The *law of radioactive decay* predicts how the number of the not decayed nuclei of a given
*radioactive substance* decreases in the course of time. The red circles of this simulation symbolize 1000 atomic nuclei
of a radioactive substance whose half-life period (T) amounts to 20 seconds. The diagram in the lower part of
the app represents the fraction of the not yet decayed nuclei (N/N_{0}) at a given time t, predicted
by the following law:

N = N_{0} × 2^{−t/T}

N .... number of the not decayed nuclei

N_{0} ... number of the initially existing nuclei

t .... time

T .... half-life period

As soon as the app is started with the yellow button, the atomic nuclei will begin to "decay" (change of color from red to black). You can stop and continue the simulation by using the button "Pause / Resume". In this case a blue point for the time and the fraction of the not yet decayed nuclei is drawn into the diagram. (Note that often these points don't lie exactly on the curve!) If you want to restore the initial state, you will have to click on the "Reset" button.

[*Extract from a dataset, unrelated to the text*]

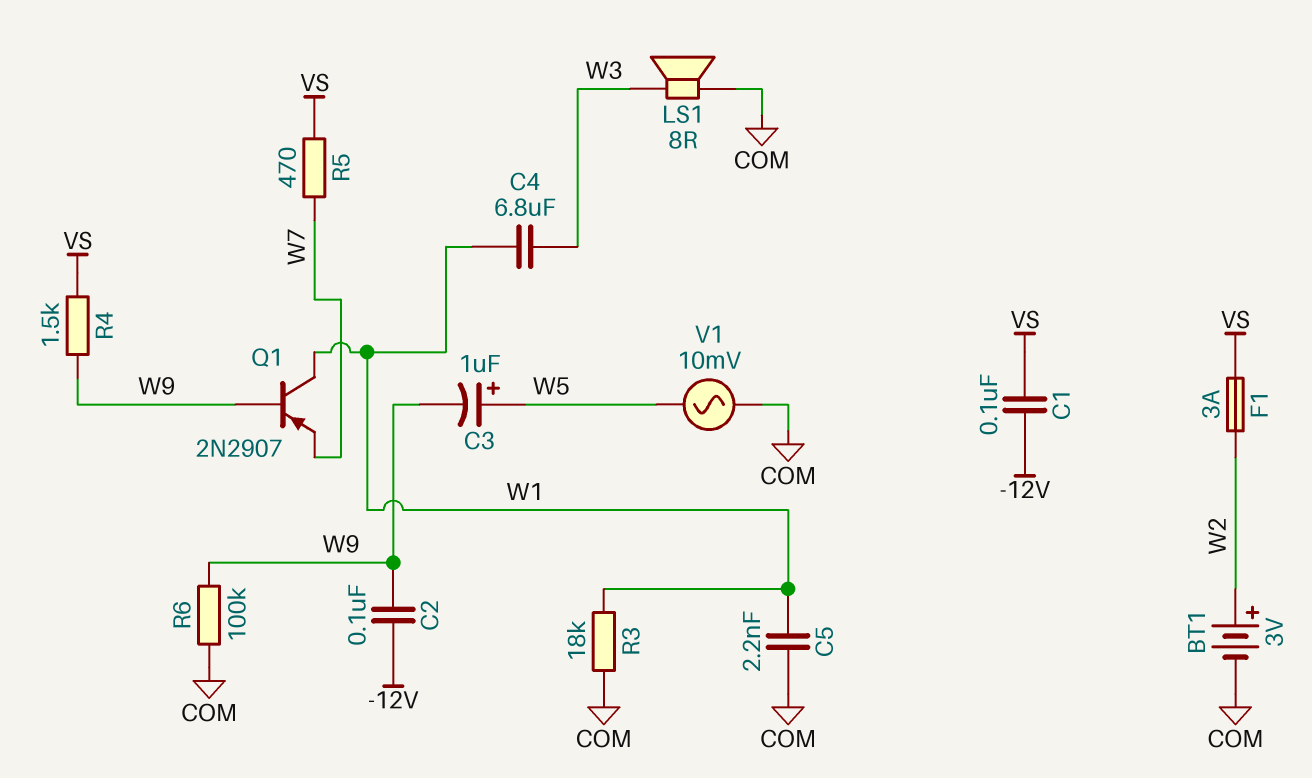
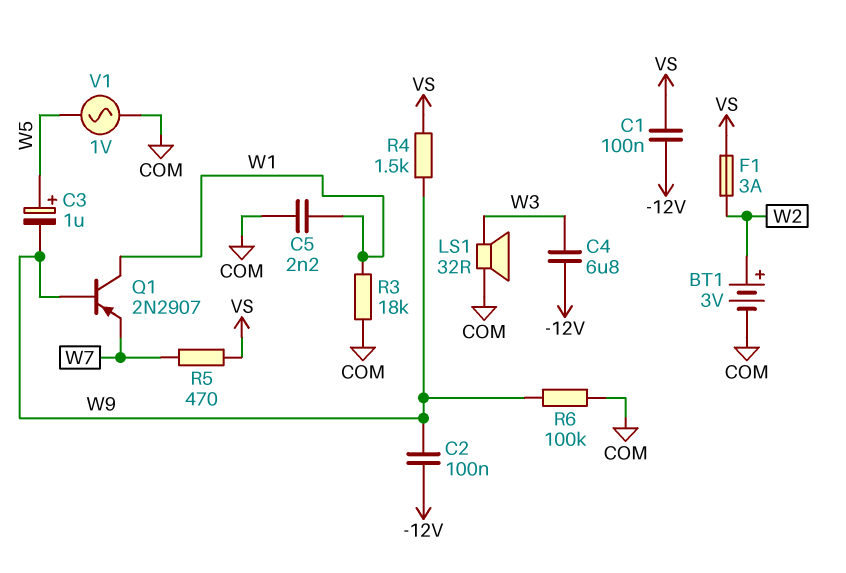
C4: 6.8uF (W1, W3) -> 6.8uF (-12V, W3)
LS1: speaker 8R (COM, W3) -> speaker 32R (COM, W3)
V1: AC 10mV (COM, W5) -> AC 1V (COM, W5)

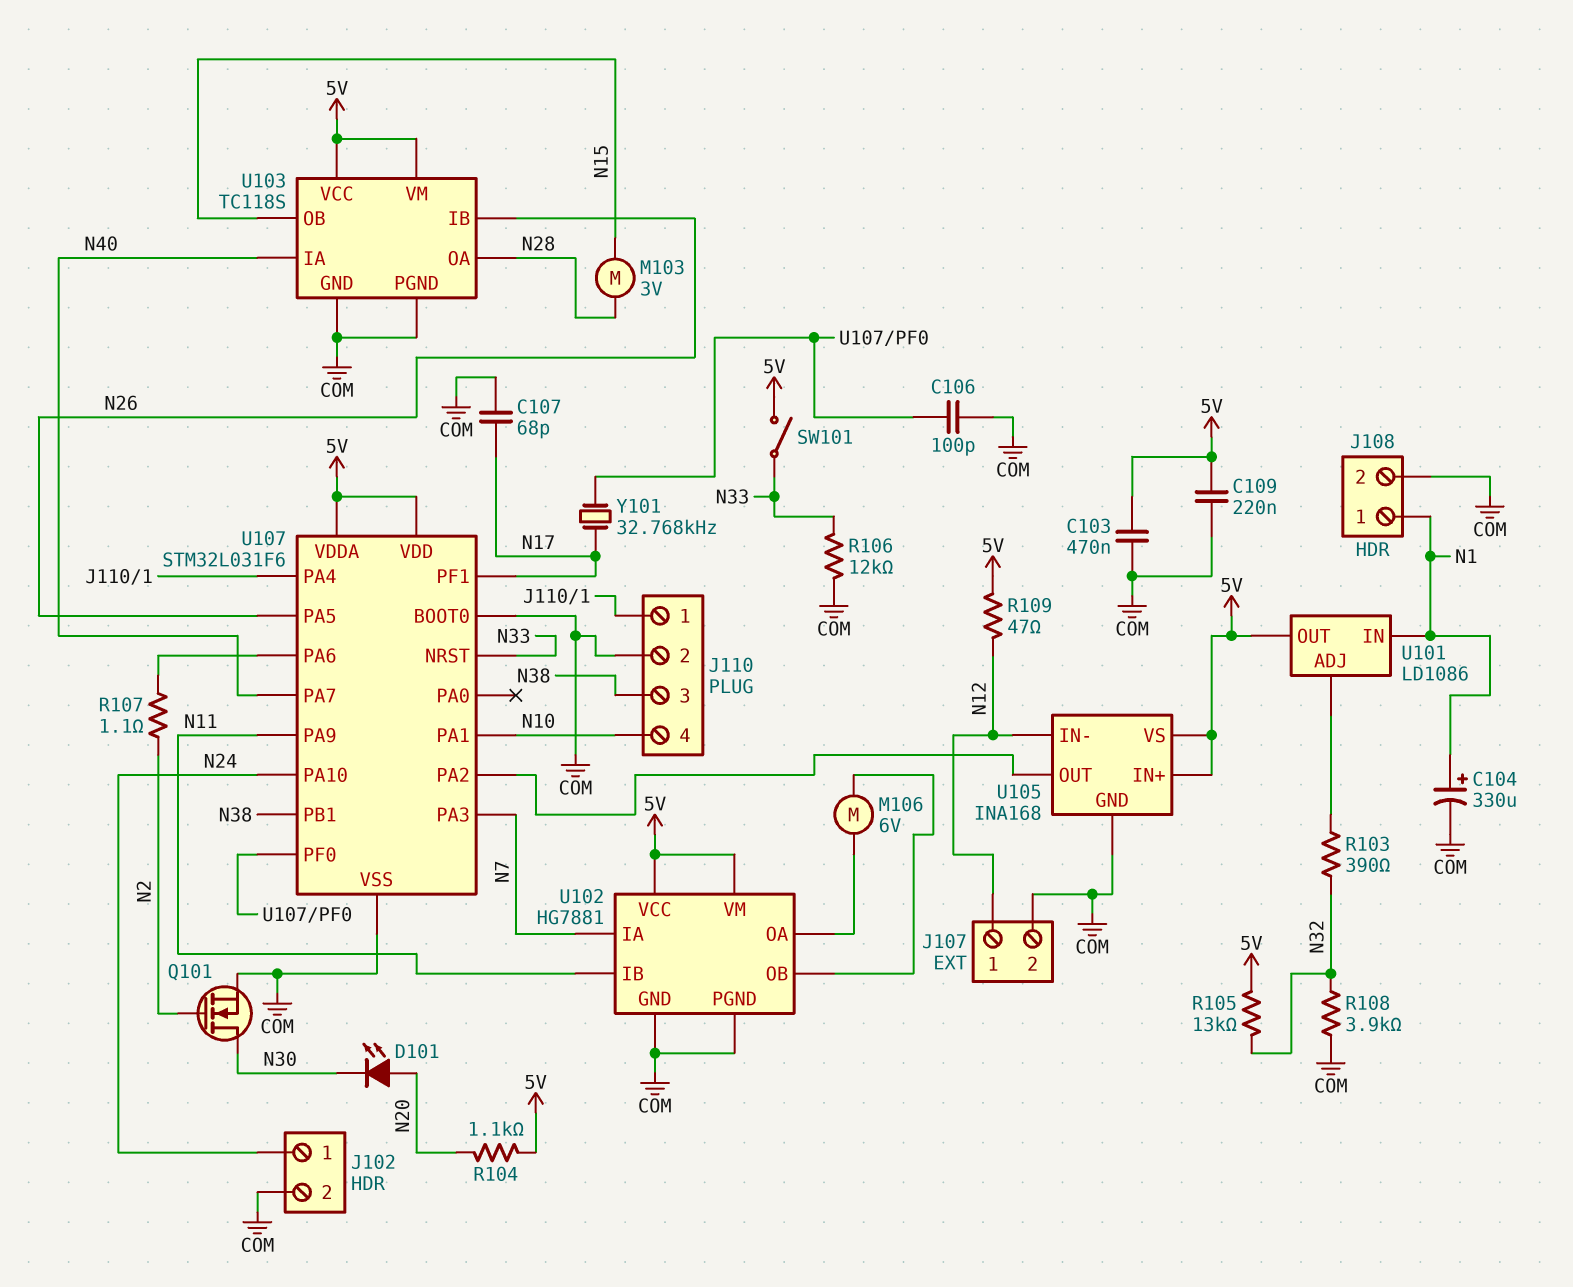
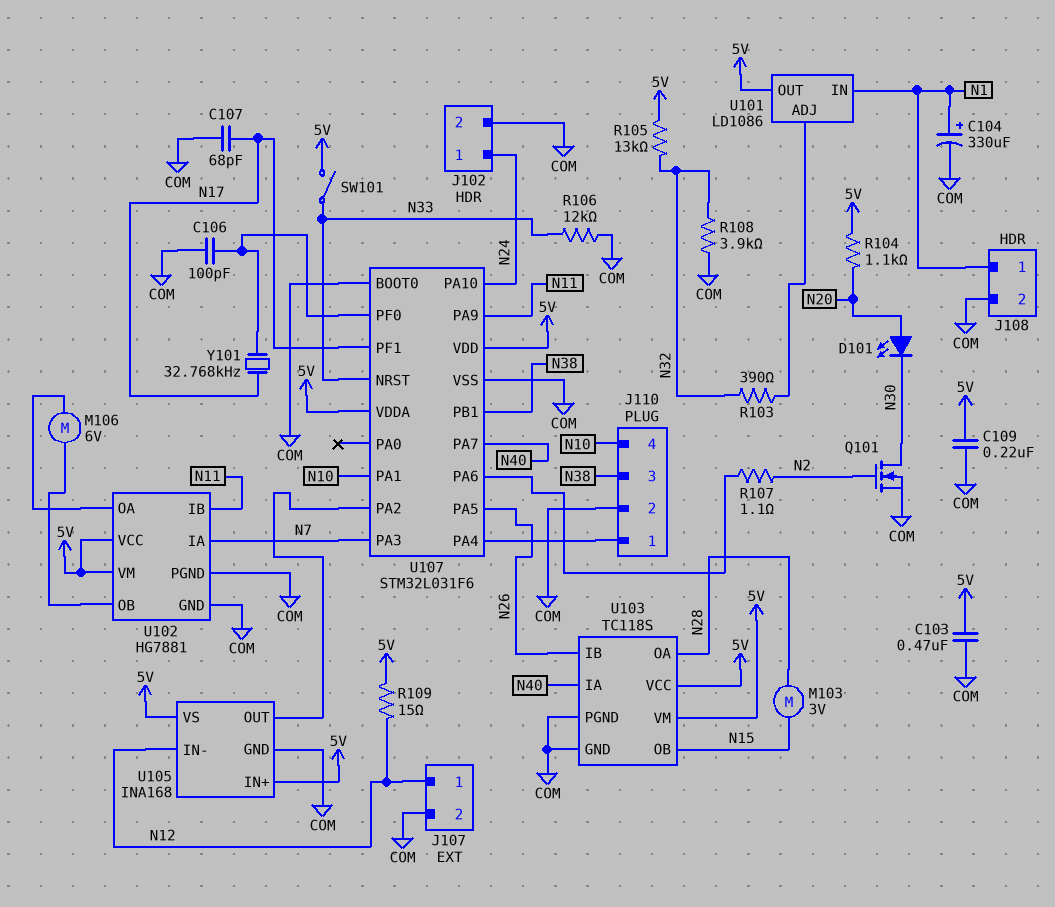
R109: 47 (5V, N12) -> 15 (5V, N12)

It is possible to give the probability that a single atomic nucleus will "survive" during a given interval. This probability amounts to 50 % for one half-life period. In an interval twice as long (2 T) the nucleus survives only with a 25 % probability (half of 50 %), in an interval of three half-life periods (3 T) only with 12.5 % (half of 25 %) and so on.

You can't, however, predict the time at which a given atomic nucleus will decay. For example, even if the probability of a decay within the next second is 99 %, it is nevertheless possible (but improbable) that the nucleus decays after millions of years.